It’s almost Halloween! I love watching scary movies all month and reading spooky books to get me in the mood, even if I don’t actually do anything on the 31st (except, of course, have a Simpsons “Treehouse of Horror” marathon 🙂 Here are three books on serial killers I listened to on audio this year:
I’ve been enjoying classics lately on audio, so I went with Robert Bloch’s seminal horror novel Psycho last March. Thanks to the iconic Hitchcock film, you all know the story: Woman skips town with a wad of cash from work, ends up at Bates Motel, where she meets Norman Bates, whose secrets go deeper and are more upsetting than some stolen money. She’s never heard from again, and her boyfriend and sister go looking for her. Even though this was short and I knew the plot already, Psycho is still a tight, suspenseful read that has quite a bit of depth left out of the movie. Bloch was inspired by the capture of Ed Gein (see below). It’s very short—just over five hours on audio—but it packs an intense punch. [Listened to audiobook in March 2017.]
I’m not sure why I decided to listen to Deviant by Harold Schechter last March/April… maybe I was homesick, as weird as that sounds! (Well, I’m always homesick.) Anyway, it popped up in my recommendations after I finished Psycho and I decided why not. The life of Ed Gein is truly one terrifying, disturbing nightmare. Gein was a low-profile farmhand in Plainfield, Wisconsin, often helping out neighbors as a babysitter or handyman, basically regarded as a harmless “town simpleton.” But beneath the innocuous facade was a depraved murderer, whose behavior and actions behind closed doors was unimaginably gruesome, each discovery unearthed in his farmhouse by authorities in 1957 more strange and chilling than the last. He was the inspiration for Psycho, The Texas Chainsaw Massacre, The Silence of the Lambs, and more. As a sucker for true crime and Gein being serious lore in my home state of Wisconsin, this book kept me intrigued and captivated throughout. It is definitely NOT for the faint of heart; Norman Bates is positively quaint compared to Ed Gein. Fun fact: Gein spent the last years of his life at the Mendota Mental Health Institute, just a couple miles from the street I grew up on! [Listened to audiobook in April 2017.]

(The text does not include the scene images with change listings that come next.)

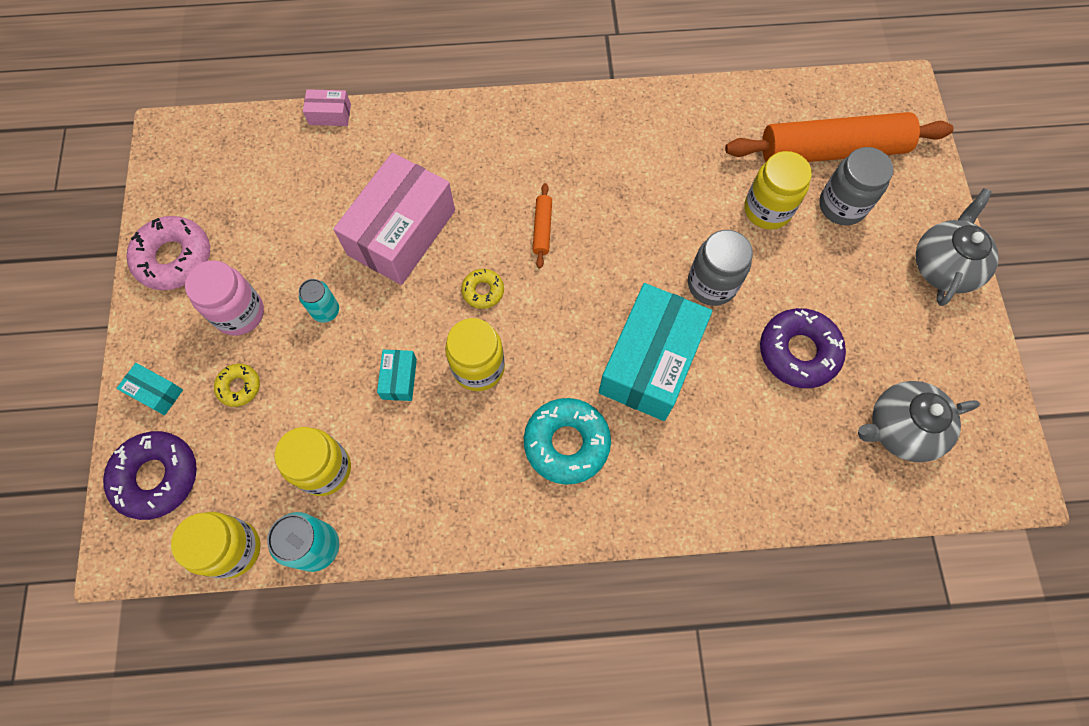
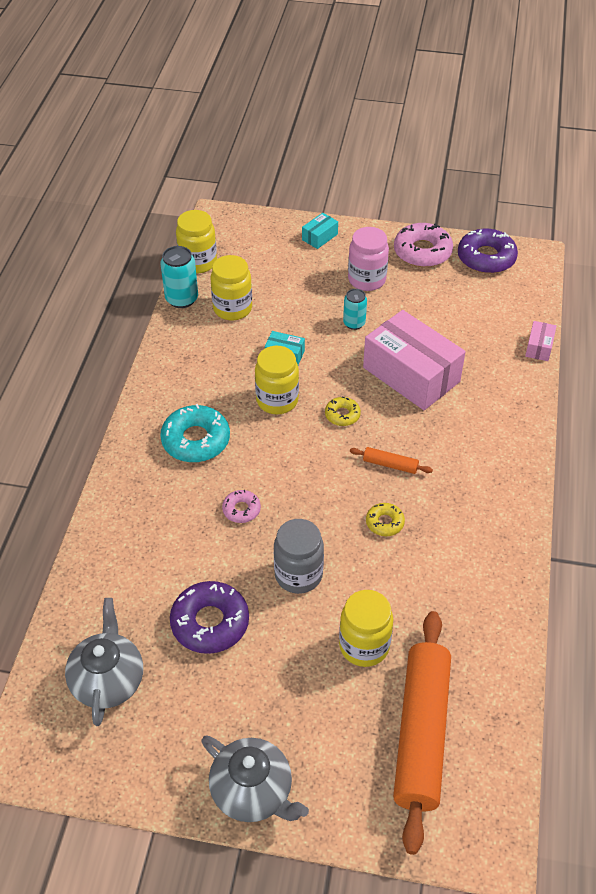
camera: 105 degrees right, 20 degrees down
(157, 477) = (260, 234): purple donut -> purple donut (486, 258)
(239, 387) = (309, 274): yellow donut -> yellow donut (384, 523)
(650, 362) = (241, 509): turquoise box -> pink donut
(842, 206) = (351, 717): grey jar -> none

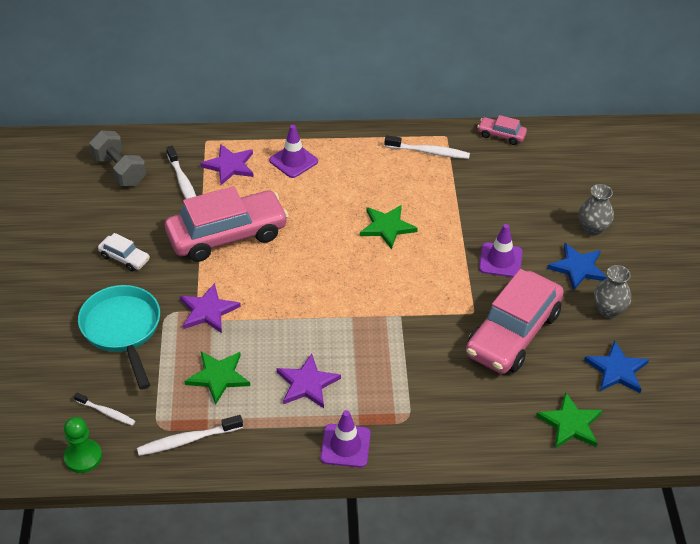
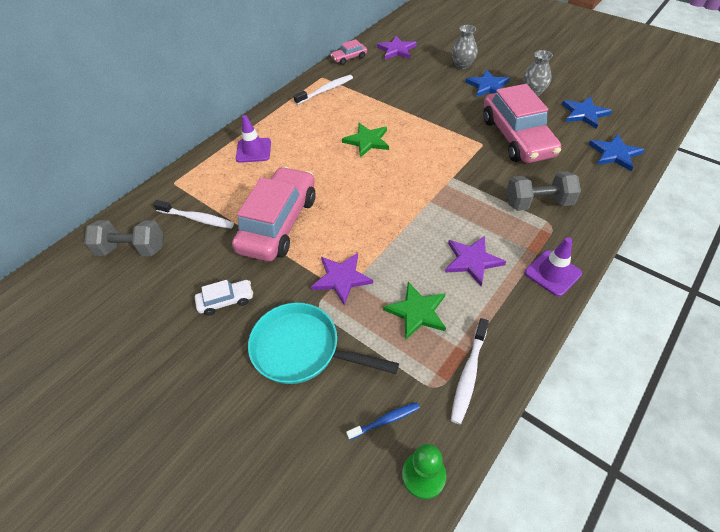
camera: 45 degrees left, 5 degrees up
(106, 412) = (385, 420): white toothbrush -> blue toothbrush
(229, 166) = (214, 184): purple star -> purple star (396, 50)
(428, 395) = (538, 203): none -> grey dumbbell
(500, 260) = (450, 110): purple traffic cone -> none
(570, 424) = (614, 154): green star -> blue star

***Both Psycho and Deviant are fascinating, gripping books, but I have to mention that the discussions of mental illness and the way the term transvestite is used in both books are dated and problematic. Deviant (1989) would be easy enough to edit and update, and anyway I’d even bet there are more recent books on Ed Gein.

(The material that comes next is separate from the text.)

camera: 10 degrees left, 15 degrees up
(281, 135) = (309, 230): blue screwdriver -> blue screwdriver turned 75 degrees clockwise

The Monster of Florence by Douglas Preston was recommended to me by one of my oldest, best friends back home in Madison last summer, and I was excited to see it was available on my library app! Author Douglas Preston discovered the olive grove in front of his family’s new Italian home was the location of one of Italy’s most notorious double-murders. Preston, with the help of a local investigator Mario Spezi, attempts to uncover the identity of the murderer, known simply as the Monster of Florence. They end up interviewing the man they believe may be the killer, but then end up the focus of a police investigation themselves. I liked the first part of the book better (the second half dragged somewhat, and was more about Preston than the murders), but it still reads like a suspense-thriller in the vein of Berendt’s Midnight in the Garden of Good and Evil and Larson’s Devil in the White City. [Listened to audiobook in August 2017.]